Since I'm seeing Phish for the first time at Merriweather tonight, I thought it appropriate to share this essay by another first-timer, Teresa O'Keefe. Enjoy:
As a 44-year old attending a Phish concert for the first time, I wasn’t sure what to expect, but I felt it was going to be a great night. On June 7, with a full moon bathing one of the first balmy nights of summer in silver, my live-music buddy Travis and I drove from Annapolis to the Susquehanna Bank Center in Camden, N.J., just across from Philadelphia.
I get energized by live music. I see bands two or three times a month, mostly at smaller venues. I recently saw Katy Perry and Lily Allen at the 9:30 Club, Gomez and Josh Ritter at Rams Head Live and the Ting Tings at Sonar in Baltimore.
I’m usually the oldest person at a show, but somehow I missed out on Phish. Most fans first saw the band in college. Travis is 31. He’s been to 58 Phish concerts.
During my senior year in college, the band was still playing private parties and small venues around the University of Vermont, where the core members met.

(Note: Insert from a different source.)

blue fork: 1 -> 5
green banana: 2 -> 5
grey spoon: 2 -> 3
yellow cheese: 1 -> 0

I was starting on a corporate track and going to graduate school at night for the next three years.
Then when the band started getting national recognition, I was traveling. I wasn’t listening to much music. Something happened after the dot-com implosion, though, and suddenly I felt I was missing out. I needed to experience a Phish concert.

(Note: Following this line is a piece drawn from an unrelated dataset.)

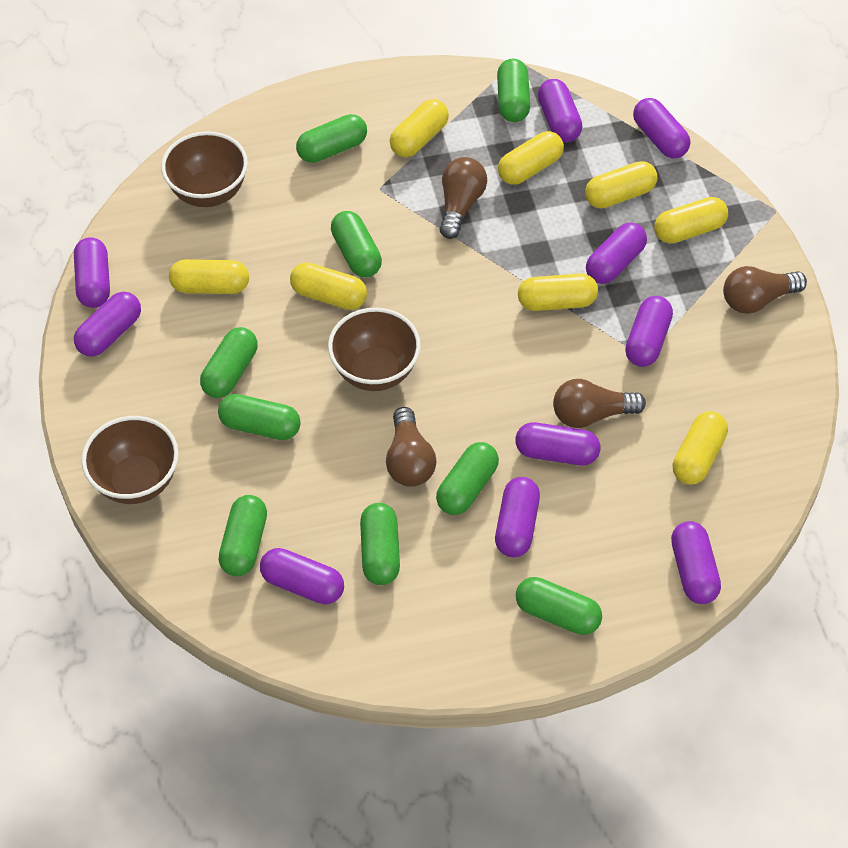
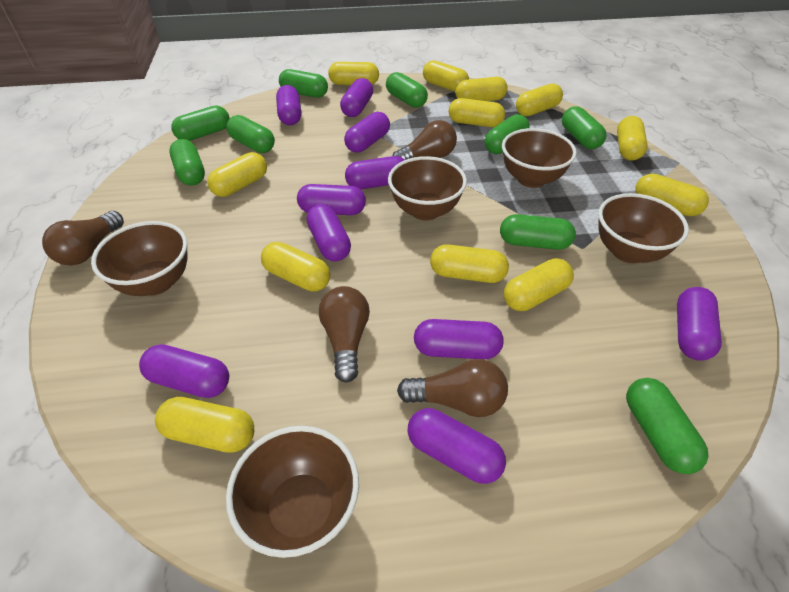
brown bowl: 3 -> 5
yellow capsule: 8 -> 12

We decided the day before to maybe go, then made a game-time decision. It was a Sunday night, a gorgeous boat day in Annapolis and we had no tickets. That never matters with Travis. We almost never have tickets. We just show up and generally find tickets at face value, no more than $20 over.
We paid $55, near face value, for amphitheater seats but at a Phish concert, according to Travis, the lawn is better. The event was over four hours long. That’s one of the best deals you can get in live music ...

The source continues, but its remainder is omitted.